Dr. Claire Murphy is funded through the NCRC’s Clinical Research Fellowship scheme to undertake a MD under the supervision of Prof. Naomi McCallion (Rotunda Hospital/Royal College of Surgeons in Ireland) and Prof. Patricia Maguire (University College Dublin). Claire is studying changes in blood clotting and blood cell derived extracellular vesicles that occur in premature and term infants in the period immediately following birth. Her research aims to improve our understanding of the physiological changes that occur in newborns and identify factors that may contribute to or predict the onset of illnesses in premature infants.
Claire recently published a review article entitled “A review of the role of extracellular vesicles in neonatal physiology and pathology” in the journal “Paediatric Research” (Pubmed). Read Claire’s plain English summary of the review article below.
Newborn infants can occasionally become very sick, particularly those born too early (premature). Very premature babies have immature organs and are at high risk of bleeding, particularly into the brain which can cause long term disability. Preterm infants are thought to be at high risk of bleeding due to poorly functioning clotting cells (called platelets) and lower levels of circulating blood clotting proteins.
Cells also make tiny particles called extracellular vesicles (EVs) that can carry out some functions of that cell and play a number of very important roles including altering inflammation. In adults, it has been shown that EVs can play a role in causing disease but have also been used to diagnose certain illnesses and as a target for drug treatments.

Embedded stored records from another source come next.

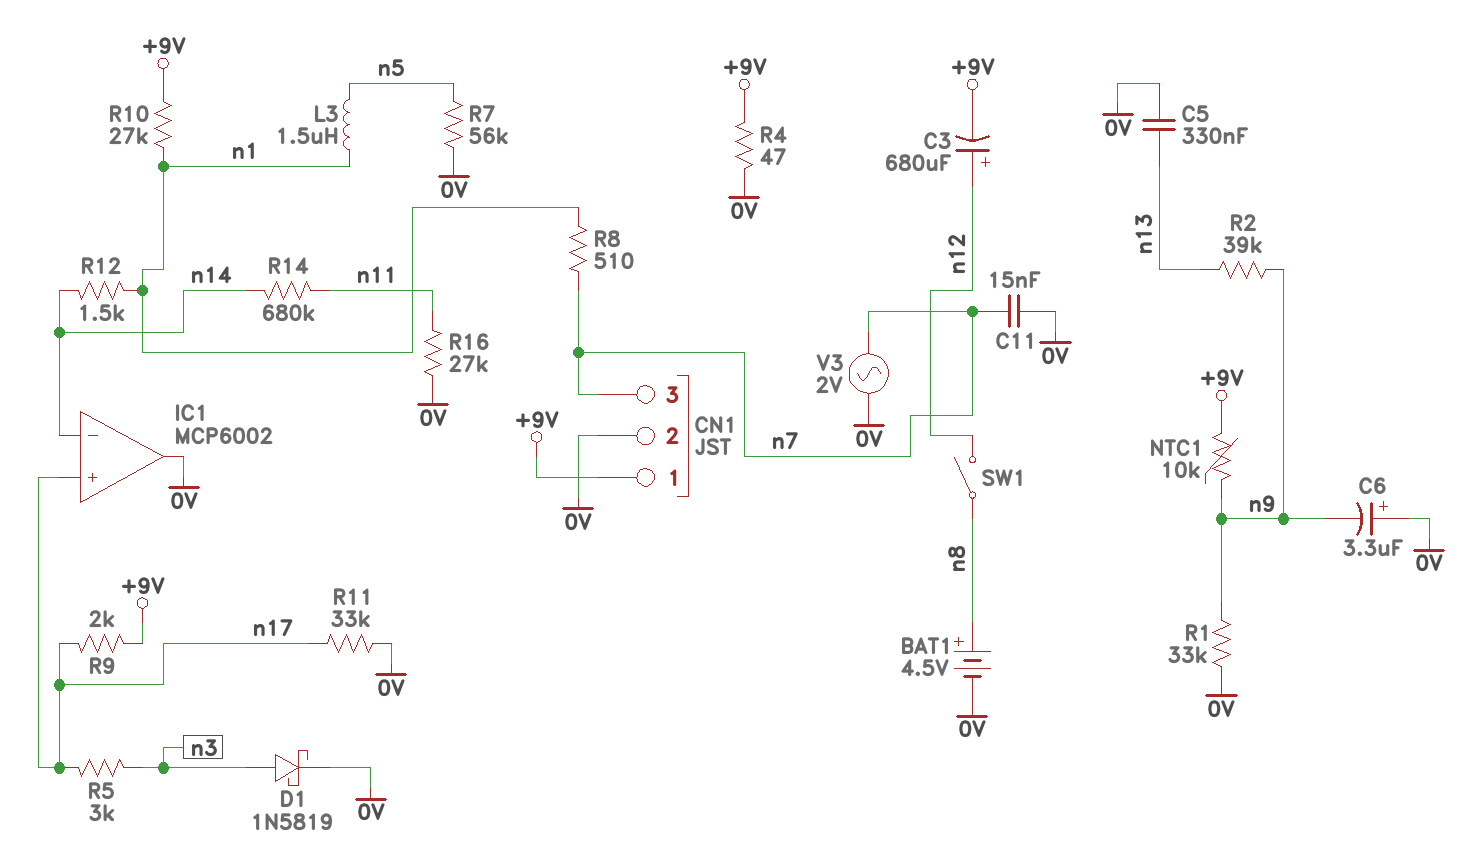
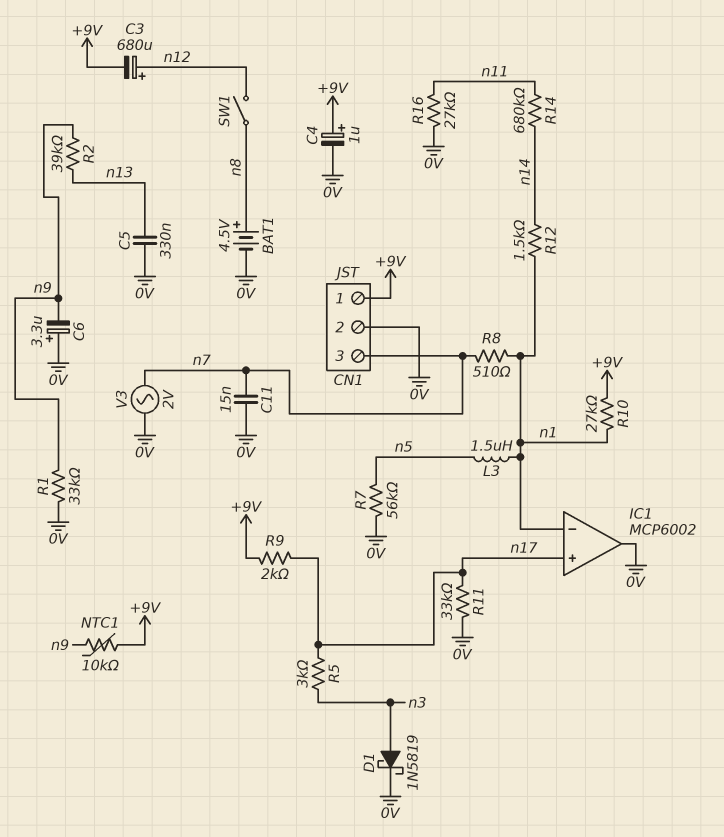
C4: none -> 1uF (plus +9V, minus 0V)
IC1 pin in-: n14 -> n1
R4: 47 (+9V, 0V) -> none

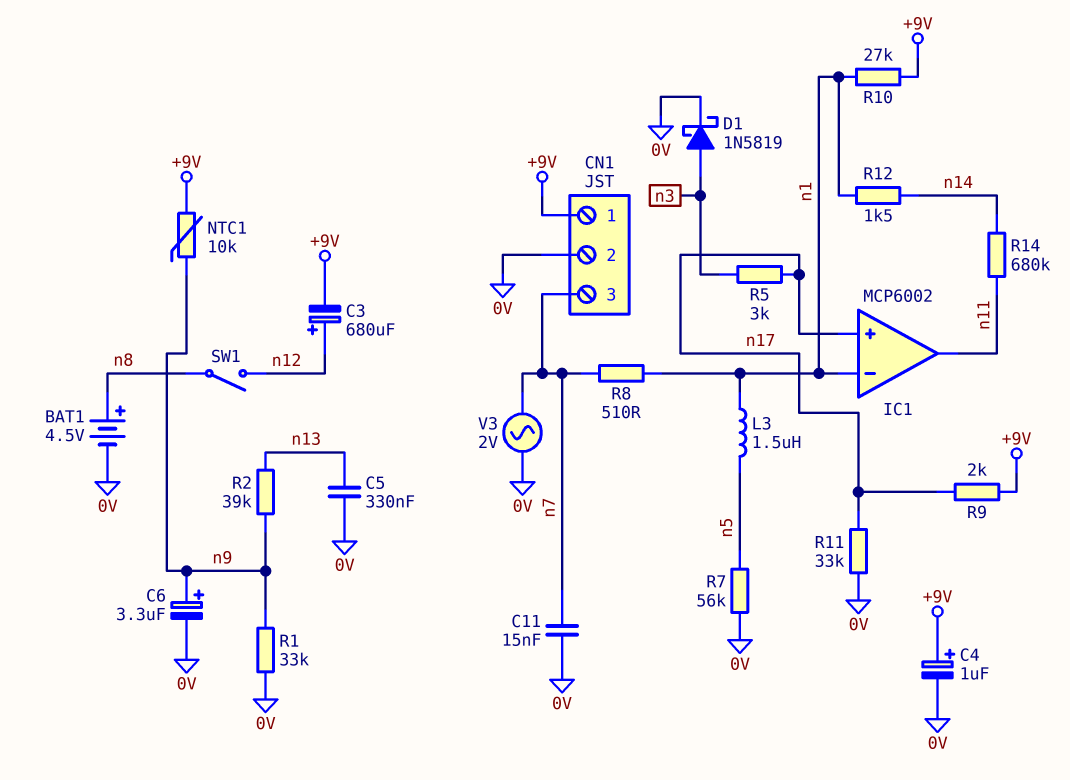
C6: 3.3uF (plus 0V, minus n9) -> 3.3uF (plus n9, minus 0V)
IC1 pin out: 0V -> n11
R16: 27k (0V, n11) -> none

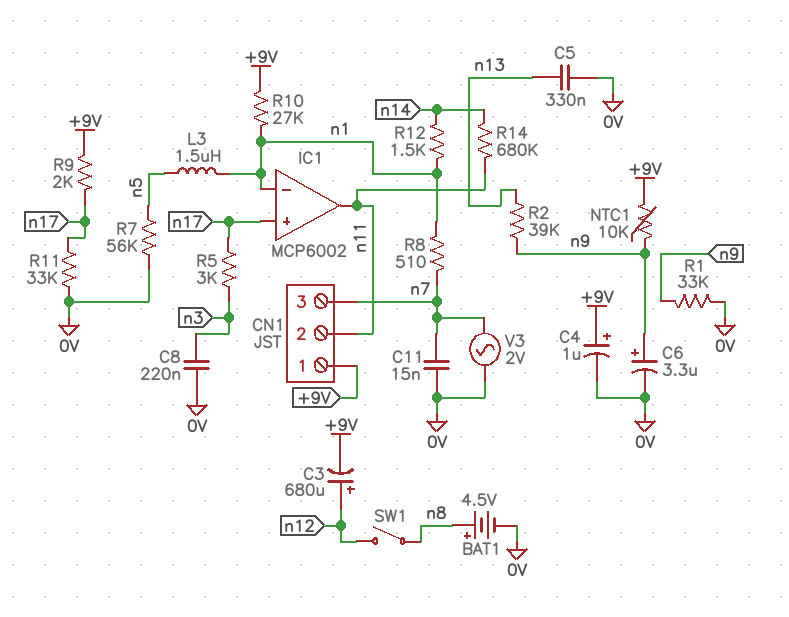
C8: none -> 220nF (0V, n3)
CN1 pin 2: 0V -> n11
D1: schottky 1N5819 (A n3, K 0V) -> none

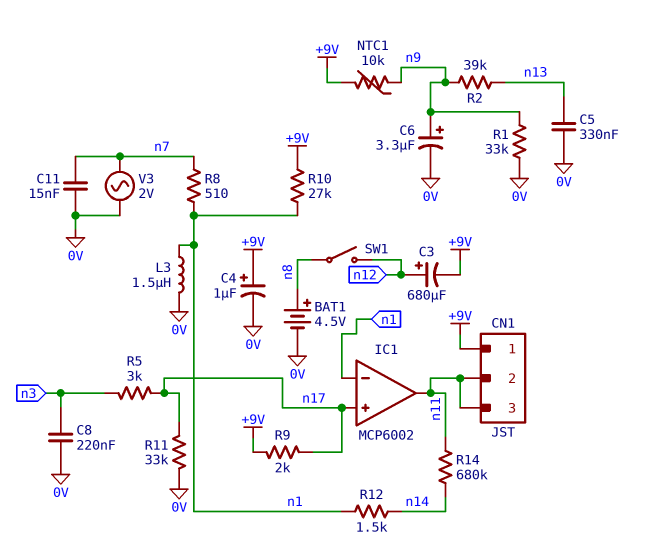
CN1 pin 3: n7 -> n11
L3: 1.5uH (n1, n5) -> 1.5uH (0V, n1)
R7: 56k (0V, n5) -> none

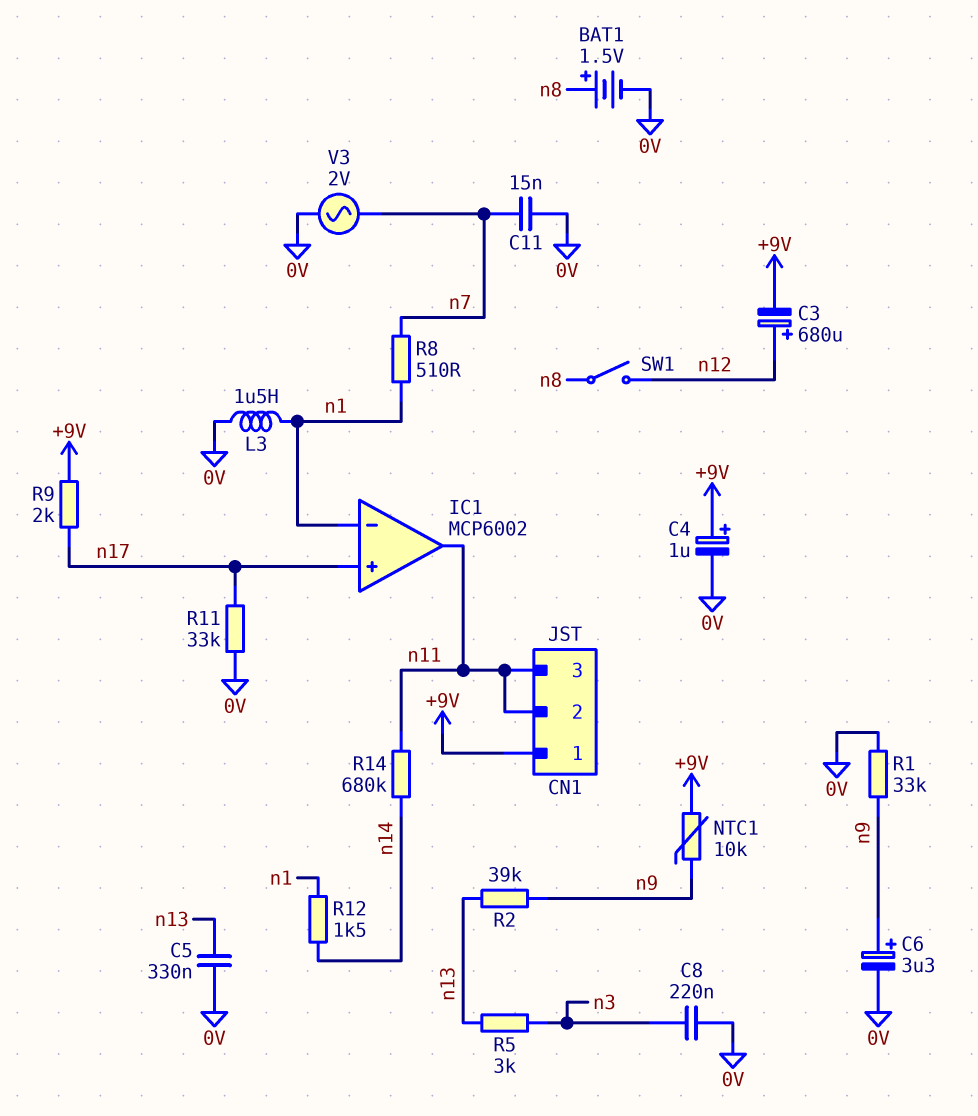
BAT1: 4.5V (plus n8, minus 0V) -> 1.5V (plus n8, minus 0V)
R5: 3k (n3, n17) -> 3k (n3, n13)
R10: 27k (+9V, n1) -> none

In this review, we have described what is currently known about the role of EVs in newborn babies. We identified 26 studies, published over the last twenty years. Several of these, studied the role of EVs in neonatal blood clotting. Many showed that babies had a larger number or greater activity of “clotting” EVs than adults. It may be that having more EVs could be a way for babies to compensate for their less active clotting systems.
A number of studies described EVs as markers of certain neonatal diseases. Two “biomarkers” of chronic lung disease, a serious complication affecting the lungs of very preterm babies, were identified. Similarly, markers predicting poor outcomes after newborn brain injury have been described. In the future, these biomarkers may allow doctors to identify babies at high risk of a particular problem, and to tailor their treatment accordingly.
This review also identified future areas for neonatal EV studies, particularly the use of robust techniques to describe subtypes of EVs and relate those EV findings to what problems individual babies get, and to how severely those problems affect them in both the short and long term.